3.2. Establishment of High-Precision Regional Tm Model

Yao et al. [26] showed that Tm is related to surface temperature (T) and also to temperature, pressure, and water vapor pressure. In addition, annual and semi-annual periods are used to reflect seasonal and geographical changes in Tm. However, previous studies have only used partial correlation factors to establish the Tm model, such as considering only temperature [27], surface temperature [28], elevation [29], or periodic factors [30,31,32,33]. To rectify this, this study further proposes a high-precision regional Tm model that considers changes in pressure, temperature, relative humidity, and periodic terms. The specific expression of the Tm model is as follows:

$$T_m=A_0+A_1\times T+A_2\times P+A_3\times RH+{\beta }_1\cos \left(\frac{doy}{365.25}2\pi \right)+{\beta }_2\cos \left(\frac{doy}{365.25}4\pi \right)$$

(4)

where $A_0$ is the initial value of $T_m$; T, P, and RH represent temperature, pressure, and relative humidity, respectively; $A_1$, $A_2$, and $A_3$ are coefficients of T, P, and RH, respectively; ${\beta }_1$ and ${\beta }_2$ are the annual and semi-annual period coefficients, respectively, of $T_m$; and doy is the day of the year. Radiosonde profiles are measured in land–atmosphere coupling (LoCo) in the atmosphere, and can, therefore, be considered the best information to use as a reference in the evaluation of the Tm model [34]. In this study, data from 12 radiosonde stations in the southwestern region from 2010 to 2020 are selected and the model coefficients are estimated using the least squares method.

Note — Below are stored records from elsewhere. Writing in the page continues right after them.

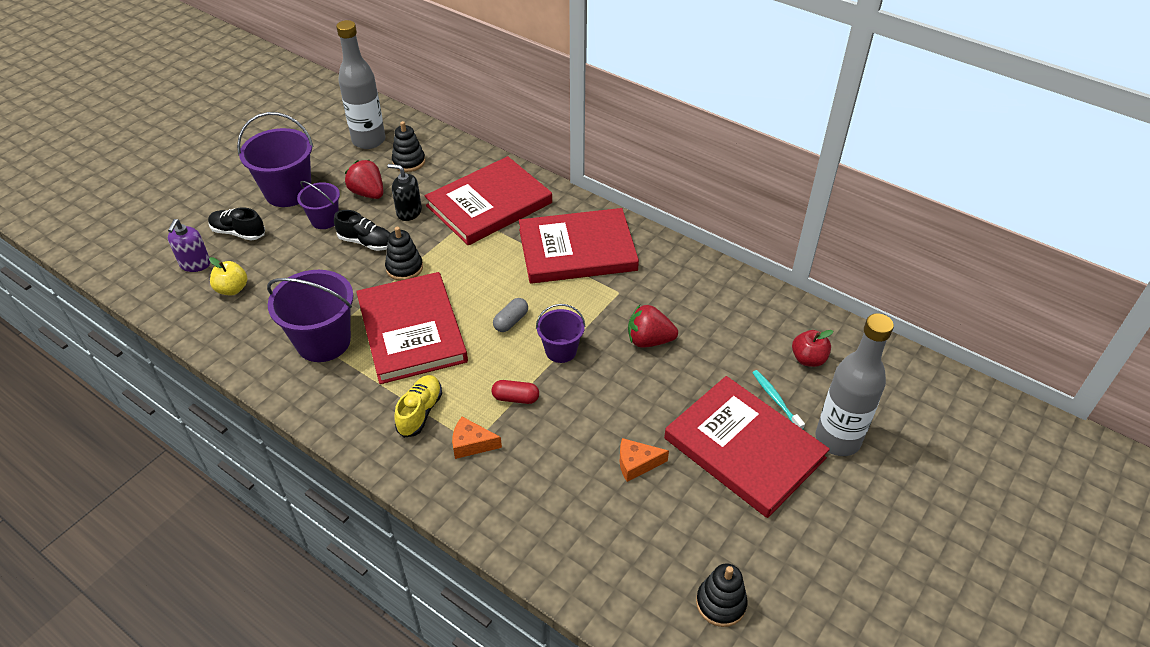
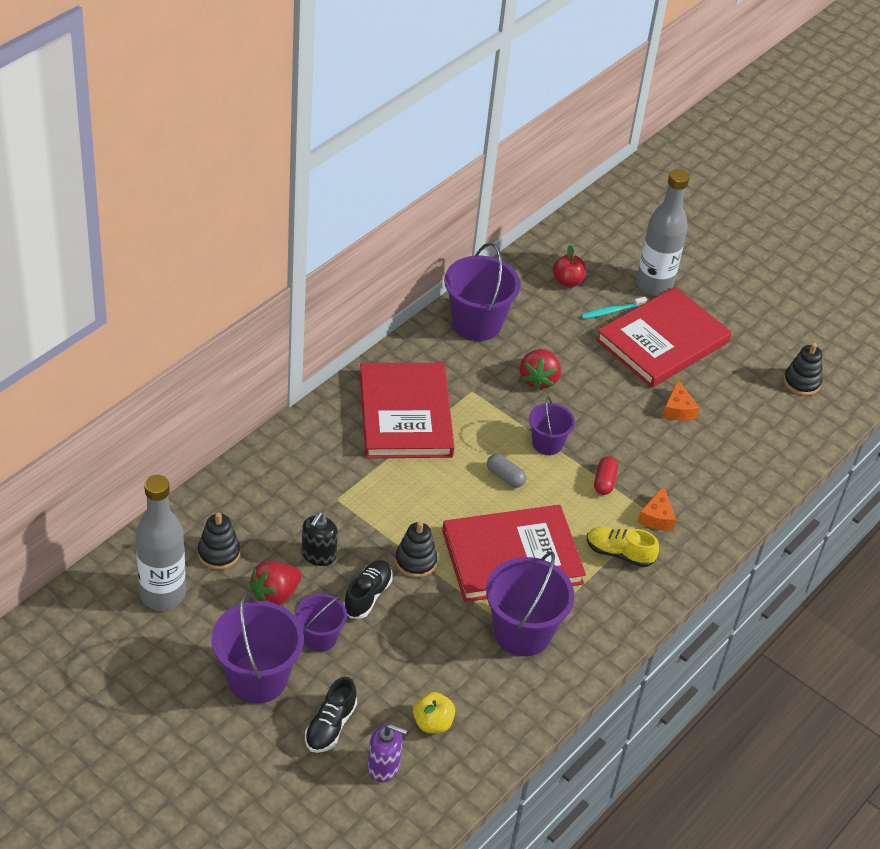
camera: 90 degrees left, 0 degrees up
(489, 204) = (317, 481): red book -> none
(714, 290) = (476, 323): none -> purple bucket

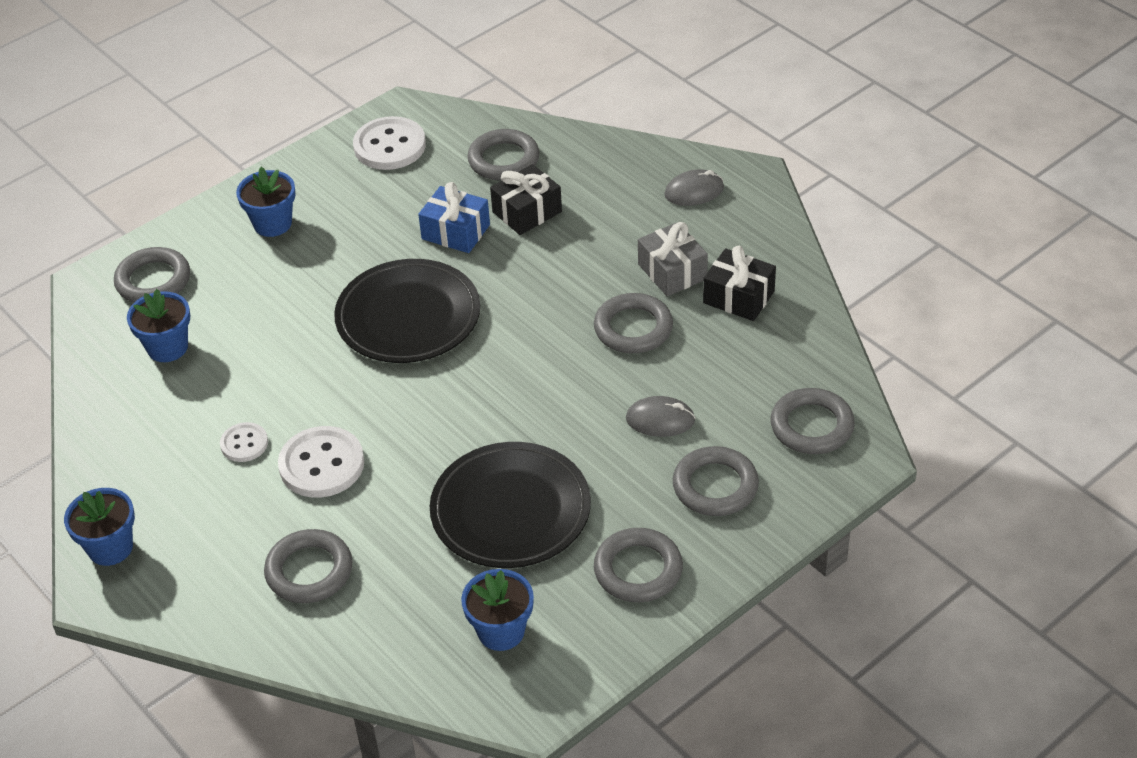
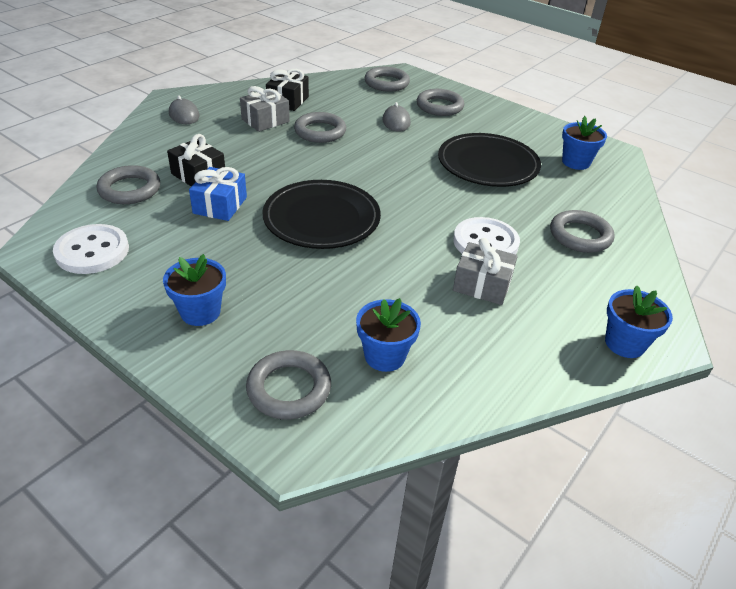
camera: 105 degrees left, 5 degrees down
(244, 444) = (482, 285): white button -> grey gift
(638, 570) = (508, 125): grey ring -> none

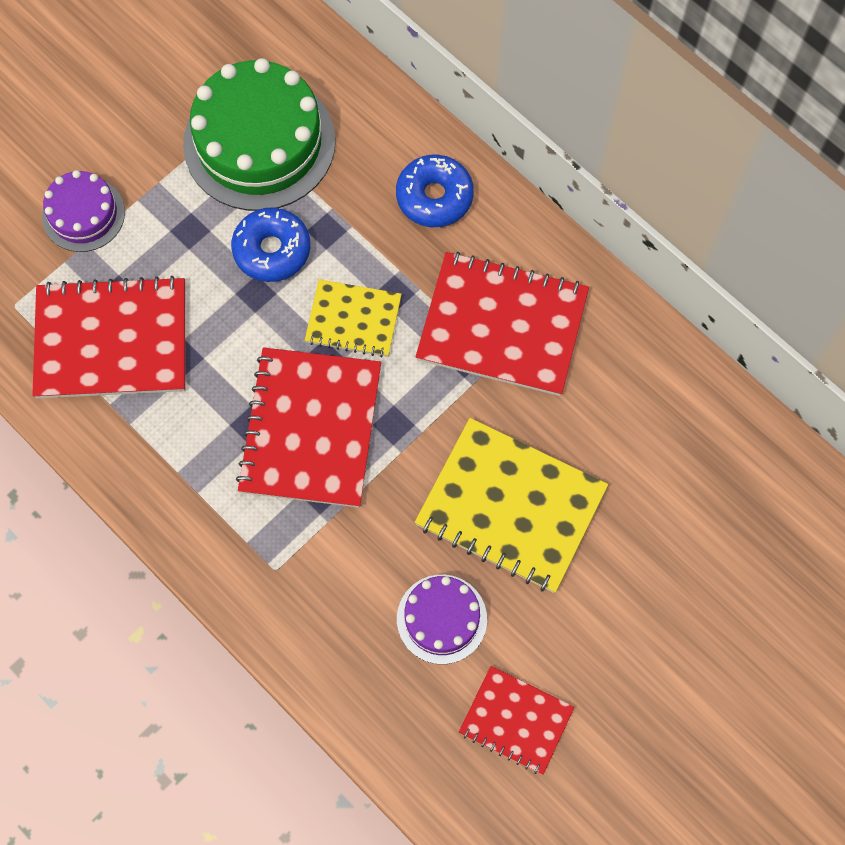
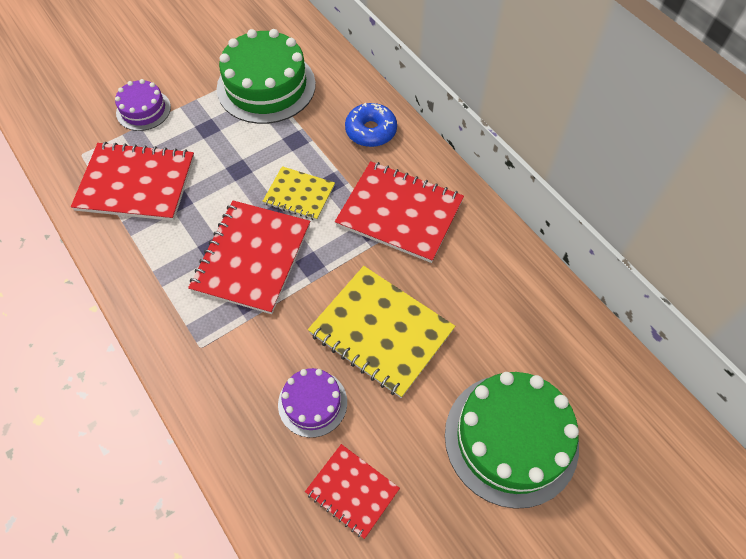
camera: 10 degrees right, 10 degrees down
(272, 250) = (257, 146): blue donut -> none
(701, 621) = (511, 439): none -> green cake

3.3. Short-Term Rainfall Forecasting Model for a Landslide-Prone Area

3.3.1. General Steps for the Short-Term Rainfall Forecasting Model

To overcome the disadvantage of traditional short-term rainfall forecast models based on the least squares algorithm, a rainfall forecasting model using the BP-NN algorithm is proposed in this study. The proposed model can simultaneously consider the multidimensional nonlinear relationships between multiple meteorological parameters and rainfall events and compensates for the deficiency of traditional models that cannot accurately forecast rainfall based on a single forecasting factor. The BP-NN algorithm can establish a short-term rainfall forecast model without relying on a clear physical relationship between input and output parameters. Four schemes are designed at 4 of 15 GNSS stations. The specific experimental scheme is presented in

Table 2. Design of the simulation and forecasting experiment scheme.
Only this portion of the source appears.